Casino equipment maker and lottery services provider Scientific Games Corp said on Thursday its fourth-quarter 2016 revenue rose by 2.1 percent year-on-year to US$752.2 million. The revenue growth in the period included “a 52 percent increase in social B2C [business-to-consumer] gaming, as well as a 37 percent increase in table products,” the firm said in a press release.
Nasdaq-listed Scientific Games reported attributable earnings before interest, taxation, depreciation and amortisation (EBITDA) of US$$293.5 million for the three months to December 31, compared to US$292.9 million in the prior-year period. The company said the improvement was due to lower selling, general and administrative expenses.
Operating loss for the period was US$12.3 million, compared to US$54.4 million in the prior-year period. The firm said the 2016 fourth-quarter operating loss included a US$69.0 million non-cash goodwill impairment charge and restructuring; and other charges of US$36.3 million.
Net loss for the three months to December 31 narrowed to US$110.8 million, compared to US$127.5 million a year earlier.

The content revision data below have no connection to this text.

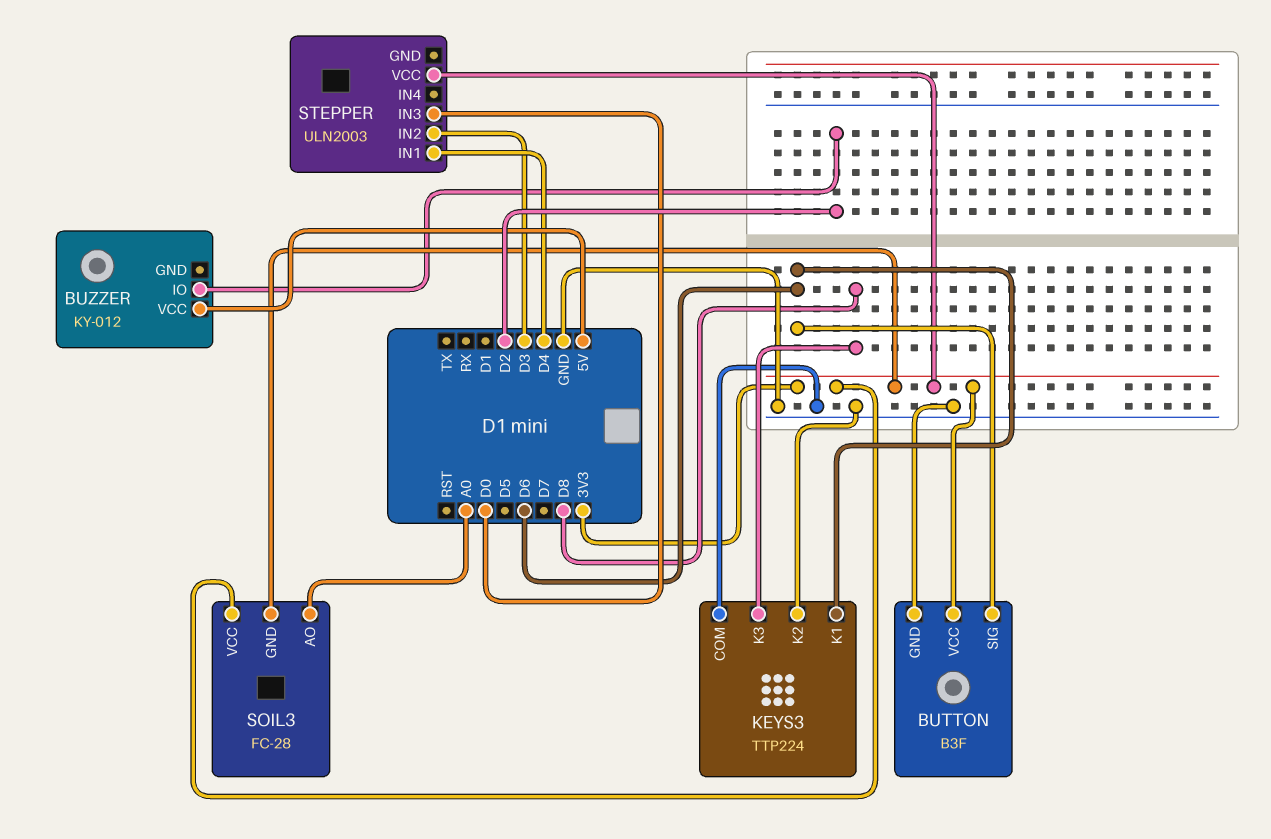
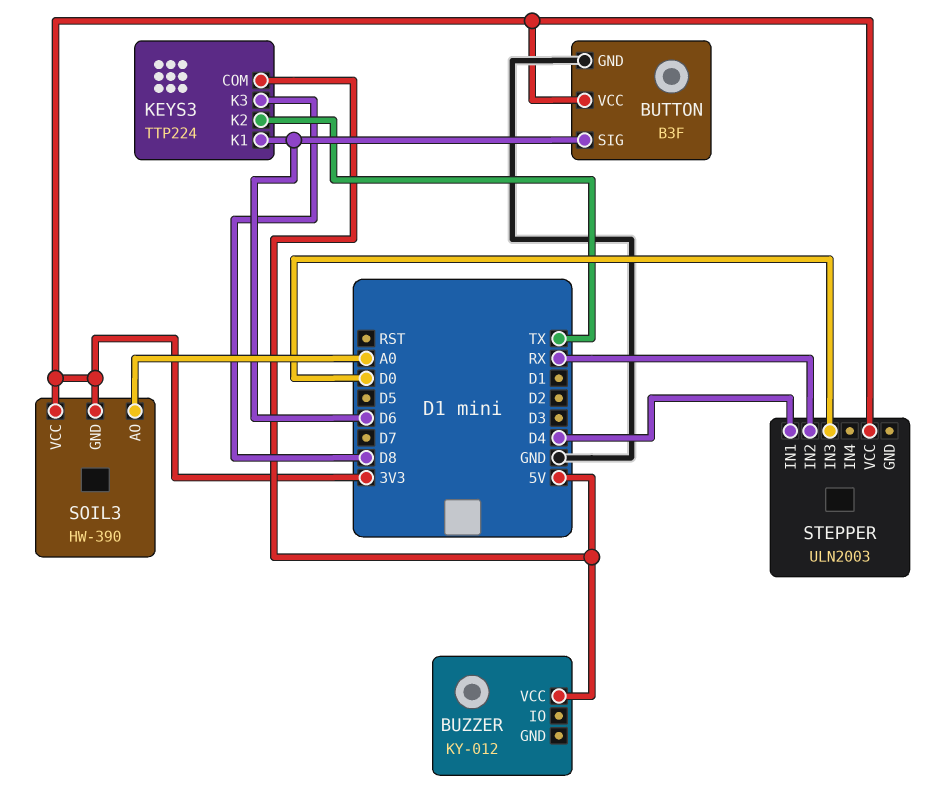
BUZZER pin IO: D2 -> none
KEYS3 pin COM: GND -> 5V
KEYS3 pin K2: GND -> TX
SOIL3: FC-28 -> HW-390
STEPPER pin IN2: D3 -> RX

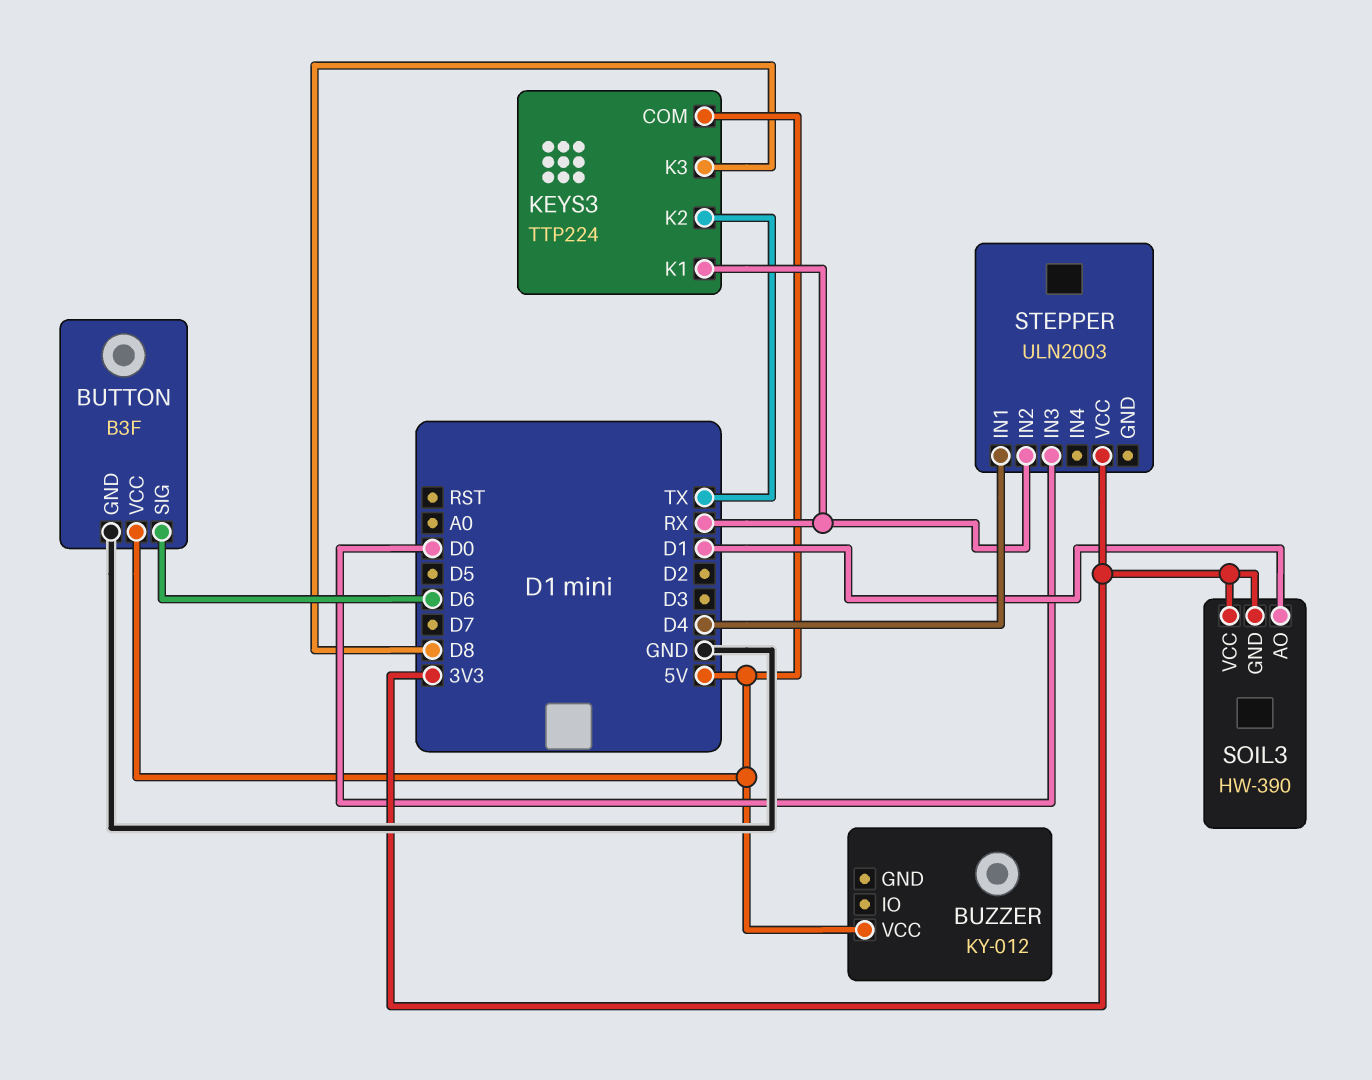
BUTTON pin VCC: 3V3 -> 5V
KEYS3 pin K1: D6 -> RX
SOIL3 pin AO: A0 -> D1

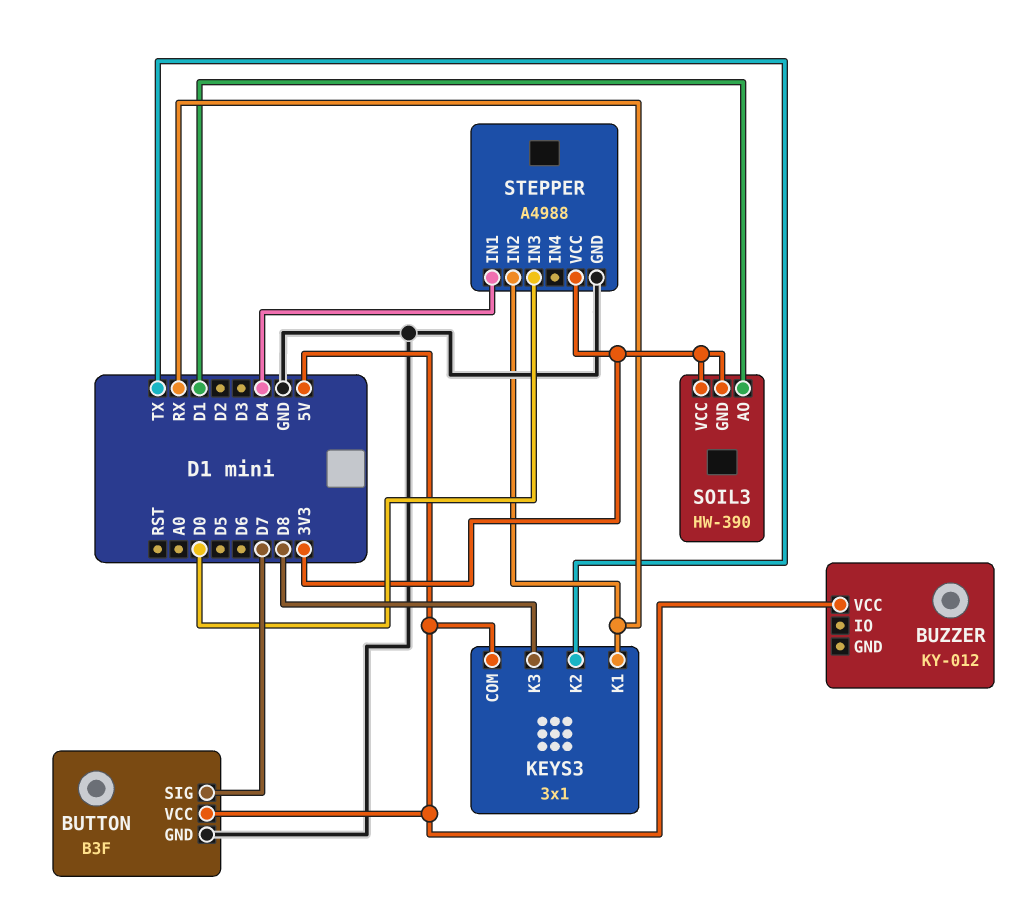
BUTTON pin SIG: D6 -> D7
KEYS3: TTP224 -> 3x1
STEPPER: ULN2003 -> A4988
STEPPER pin GND: none -> GND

“The 2016 fourth quarter was the fifth consecutive quarter of growth, with year-over-year revenue growth besting last year’s strong performance,” said Kevin Sheehan, Scientific Games’ chief executive, in a statement.
He added: “Our gaming division continues to lead with innovation and strong execution, including the launch of the Gamescape platform, which in the fourth quarter helped drive the first quarterly sequential increase in our wide-area progressive (WAP) premium-participation installed base in more than three years, as well as the initial very promising performance of our innovative TwinStar J43 for-sale gaming cabinet.”
Scientific Games’ gaming segment – which includes gaming operations, gaming machine sales, systems and table products – recorded total revenue of U$460.9 million for the three months ended December 31, down 1.7 percent from a year earlier. The company said the result included a US$7.8-million unfavourable impact related to foreign currency.
Gaming machine sales revenue declined 2.6 percent year-on-year to US$169.5 million in the fourth quarter. The company shipped 9,234 new gaming machines in the fourth quarter, including 5,115 new units shipped to North America customers and 4,119 units to international customers.
Revenue from sales of table products increased 36.6 percent year-on-year, to US$54.9 million. The segment growth was “due to an increase in sales of shufflers and other utility products, primarily into Asian markets,” said the company.
Fourth-quarter revenue for Scientific Games’ lottery business went down 3.9 percent year-on-year to US$199.7 million. Total revenue for the interactive segment increased by 51.9 percent year-on-year, to US$91.6 million.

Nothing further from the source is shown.